The Employment Appeals Tribunal’s Decision

Mr Bathgate appealed to the EAT, arguing that it was not possible to settle a claim under a settlement agreement before that claim had arisen. Mr Bathgate asserted that the legislation precluded the settlement of his claim, and referred to an extract from Hansard, in which Viscount Ullswater, when referring to the Employment Rights Act 1996’ equivalent provision at s.203(3), said: “these procedures should only be available in the context of an agreement which settles a particular complaint that has already arisen between the parties to that complaint”. Mr Bathgate stated it was clear from this that Parliament did not intend the legislation on settlement agreements to cover the settlement of future unknown statutory claims.

The EAT concluded that, regardless of the intention of the parties, s.147(3)(b) EqA 2010 did not allow future claims to be waived.

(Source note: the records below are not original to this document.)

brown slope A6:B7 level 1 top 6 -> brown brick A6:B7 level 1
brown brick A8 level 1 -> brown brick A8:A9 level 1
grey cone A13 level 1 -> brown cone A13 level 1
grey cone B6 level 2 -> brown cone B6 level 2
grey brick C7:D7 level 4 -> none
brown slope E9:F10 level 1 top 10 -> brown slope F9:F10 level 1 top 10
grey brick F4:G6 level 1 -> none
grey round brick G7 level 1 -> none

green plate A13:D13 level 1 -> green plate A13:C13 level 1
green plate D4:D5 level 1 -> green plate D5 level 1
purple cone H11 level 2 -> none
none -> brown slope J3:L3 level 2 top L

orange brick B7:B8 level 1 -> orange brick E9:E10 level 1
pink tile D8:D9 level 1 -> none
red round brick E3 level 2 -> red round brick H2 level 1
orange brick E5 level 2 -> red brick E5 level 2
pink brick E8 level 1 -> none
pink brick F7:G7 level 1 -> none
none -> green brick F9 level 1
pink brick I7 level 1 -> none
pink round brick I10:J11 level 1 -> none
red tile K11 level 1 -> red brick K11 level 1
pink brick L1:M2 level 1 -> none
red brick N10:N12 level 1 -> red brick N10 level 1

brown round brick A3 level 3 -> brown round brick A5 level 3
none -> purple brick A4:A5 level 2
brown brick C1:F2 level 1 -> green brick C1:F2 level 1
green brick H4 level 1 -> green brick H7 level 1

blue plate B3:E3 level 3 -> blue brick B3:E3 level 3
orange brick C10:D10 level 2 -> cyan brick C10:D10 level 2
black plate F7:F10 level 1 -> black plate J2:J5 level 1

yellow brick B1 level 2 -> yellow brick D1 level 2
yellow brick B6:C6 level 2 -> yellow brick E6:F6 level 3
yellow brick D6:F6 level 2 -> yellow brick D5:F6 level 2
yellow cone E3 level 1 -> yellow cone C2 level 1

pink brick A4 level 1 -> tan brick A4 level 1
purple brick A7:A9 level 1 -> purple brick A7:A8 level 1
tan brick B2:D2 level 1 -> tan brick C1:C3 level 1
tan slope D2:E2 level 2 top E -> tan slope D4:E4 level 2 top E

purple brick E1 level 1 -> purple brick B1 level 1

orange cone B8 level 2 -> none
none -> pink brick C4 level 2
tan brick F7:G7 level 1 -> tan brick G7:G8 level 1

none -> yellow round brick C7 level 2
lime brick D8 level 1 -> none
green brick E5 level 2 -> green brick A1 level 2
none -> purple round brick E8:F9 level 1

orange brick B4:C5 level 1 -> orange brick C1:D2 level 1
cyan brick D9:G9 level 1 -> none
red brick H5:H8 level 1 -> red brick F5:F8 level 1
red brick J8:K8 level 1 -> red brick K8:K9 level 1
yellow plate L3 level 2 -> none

The Court of Session’s Decision

Employer appealed this point to the Court of Session. It argued that an unknown future statutory claim may be settled by a waiver where the intention of the parties is plain and unequivocal. It argued that the terms of the settlement agreement between the parties was clear and that therefore Mr Bathgate has settled all the claims, including any future ones.

The employer succeeded. The Court of Session held that provided the “types of claims are clearly identified and the objective meaning of the words used is such as to encompass settlement of the relevant claim” they could be settled even if at the date of the agreement they have not yet arisen. In this case, it found that the terms of the settlement agreement were sufficiently clear. This meant that Mr Bathgate had settled all the claims by way of the agreement including the future age discrimination claim.

Although this decision was not binding in England and Wales. a general view was that it would be influential in terms of employment tribunal decisions.

This was recently tested in a case of Clifford v IBM. In this case the Employment Appeal Tribunal held that the tribunal had been correct to strike-out the Claimant’s claim of disability discrimination. This was on the basis that it been validly settled by a prior settlement agreement. 

As such future claims can be contracted out of as long as the wording of the settlement agreement is clear, unequivocal and explicitly covers future unknown claims.

This case serves as a reminder of the importance of getting the wording of the settlement agreement right.